American performer (1897–?)

Gonzell White (May 19, 1897 - date of death unknown), also written Gonzelle White, was an American jazz, blues, and vaudeville performer in the United States.

==Biography==
White was born in Chicago, Illinois, United States, in 1897. She performed as a blues, jazz, vaudeville, and burlesque act, and was first mentioned in reports in 1912, and specifically as a blues singer in 1914. She sang in various groups including as a duo with Edward Lankford, who was also her manager. They married in Kansas in 1920.

She toured on various circuits and with various acts, including with Lester Moore as White and Moore. The entertainer Pigmeat Markham was a member of her troupe in the mid-1920s, and Gus Aiken also toured with her. She performed at Proctor's Theatre in Schenectady, New York. A review of her group, Gonzell White Jazzers, in the October 20 Kalamazoo Gazette, and other Michigan papers, gave favorable reviews of her headlining show that toured Michigan.

The Chicago Defender ran notices and reviews about White and her group including photographs. She was part of the Booker T. Washington Stock Company. Billboard also reviewed Gonzelle and her group several times. White toured on various circuits including in Michigan and in Cuba.
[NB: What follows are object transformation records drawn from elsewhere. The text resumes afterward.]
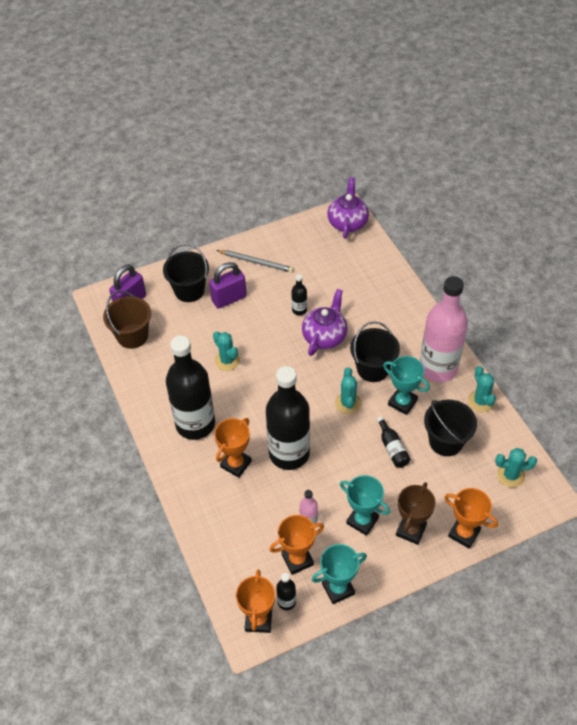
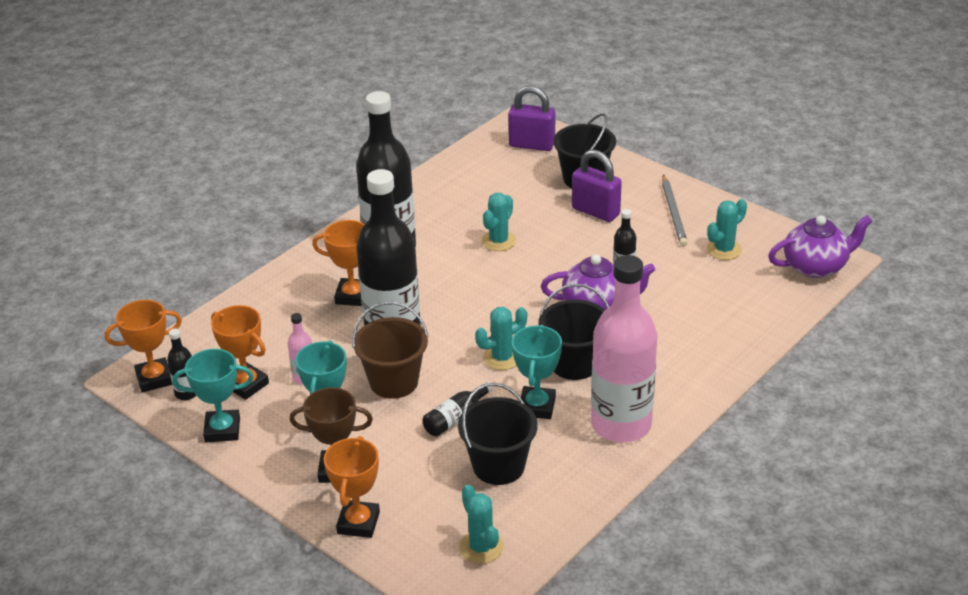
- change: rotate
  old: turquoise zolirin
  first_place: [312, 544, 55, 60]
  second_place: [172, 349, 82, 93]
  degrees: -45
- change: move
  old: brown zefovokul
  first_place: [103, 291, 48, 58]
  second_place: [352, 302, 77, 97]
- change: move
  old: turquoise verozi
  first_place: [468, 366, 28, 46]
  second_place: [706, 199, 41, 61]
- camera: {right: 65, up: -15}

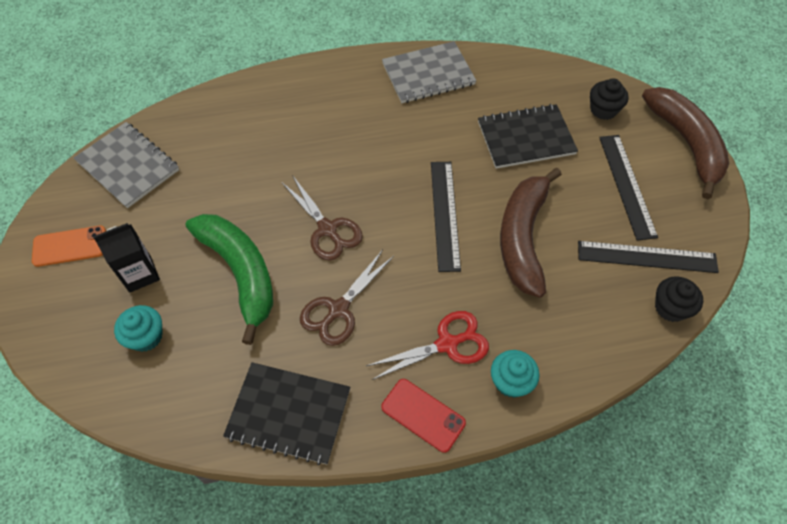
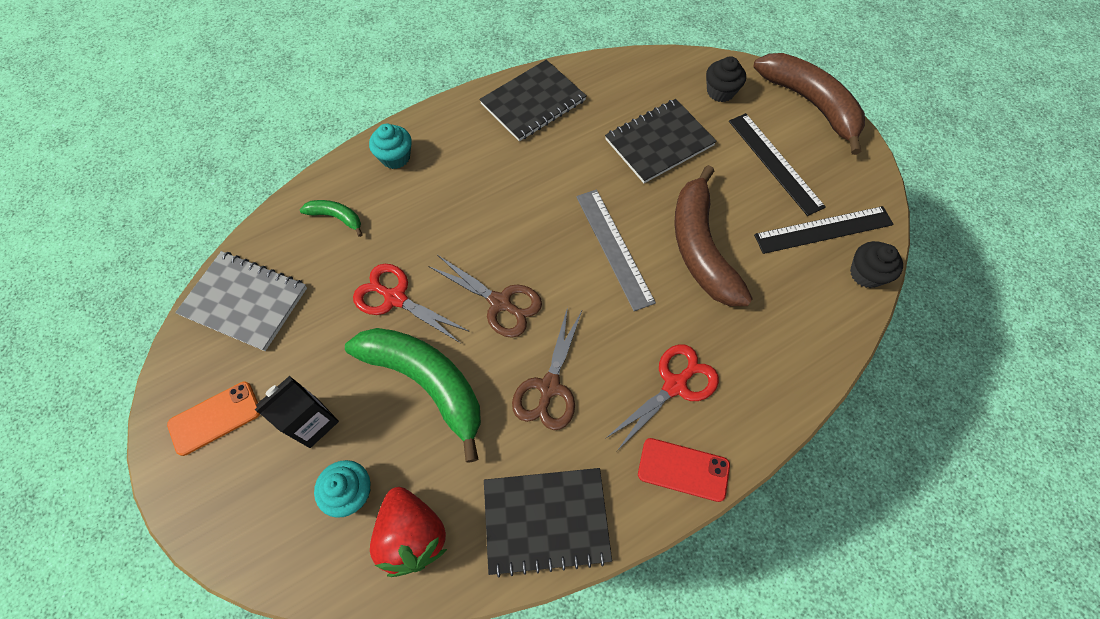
- change: insert
  new: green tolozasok
  second_place: [300, 200, 63, 37]
- change: insert
  new: red makevex
  second_place: [353, 264, 117, 79]
- change: move
  old: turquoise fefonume
  first_place: [491, 350, 49, 48]
  second_place: [369, 124, 43, 45]
- change: insert
  new: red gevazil
  second_place: [370, 487, 77, 90]
- change: recolor
  old: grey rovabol
  new: black rovabol
  first_place: [382, 41, 95, 62]
  second_place: [479, 60, 108, 81]
- change: recolor
  old: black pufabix
  new: grey pufabix
  first_place: [431, 162, 30, 110]
  second_place: [576, 190, 80, 121]
- camera: {right: -20, up: 5}

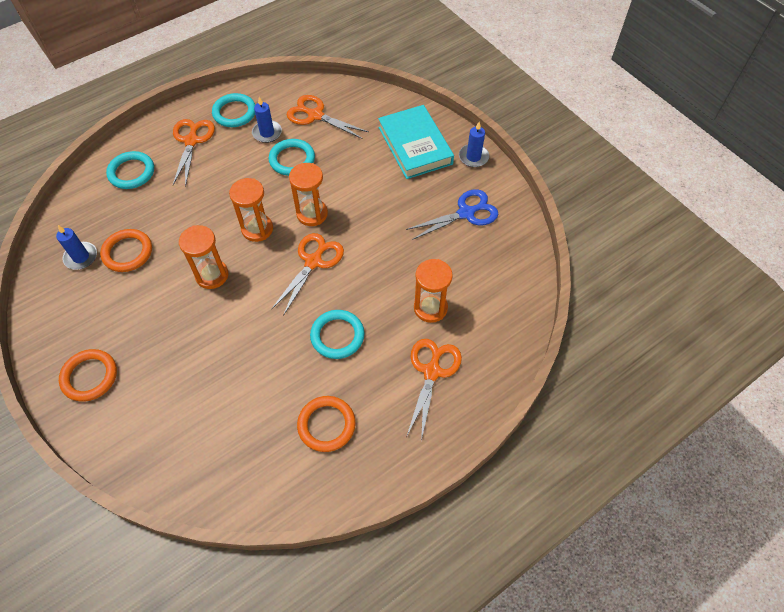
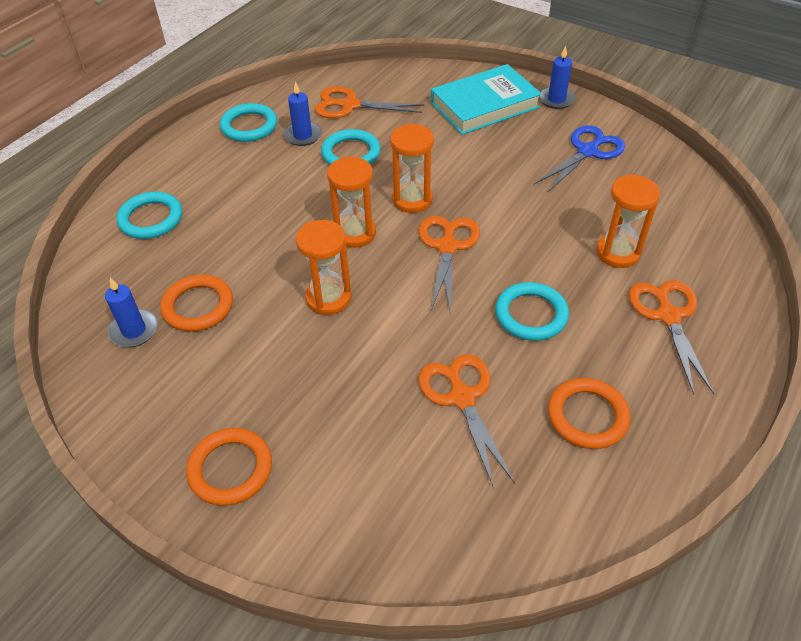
- change: move
  old: orange makevex
  first_place: [173, 119, 42, 68]
  second_place: [418, 354, 97, 134]
- change: rotate
  old:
In Cuba she headlined as a singer and saxophone player. Her group included Billy Young, Alfreda Thomas, Mary Jackson as a soubrette, Earl Frazier on piano, Amanzie Richardson as a comedian and dancer, Freddy Crump on drums, Jake Frazier on trombone, Gus Aiken as a soloist on coronet, Harry Smith on coronet and as a dancer, and Ed Lankford on saxophone and as manager. Her group included several influential acts. She featured in advertisements for Exelento Quinine Pomade (a pomade).

Count Basie toured with her group in the mid-1920s. Basie described her as "more of an entertainer than a musician... She was a real pro with a lot of class... She was very light-skinned... the kind of small, nice-looking woman that you think of as being very cute. And, of course, she always wore fine, stylish clothes and costumes, and she also sported a diamond in one of her front teeth."

Lankford died while the group was on tour in 1926. White's later life is publicly unreported.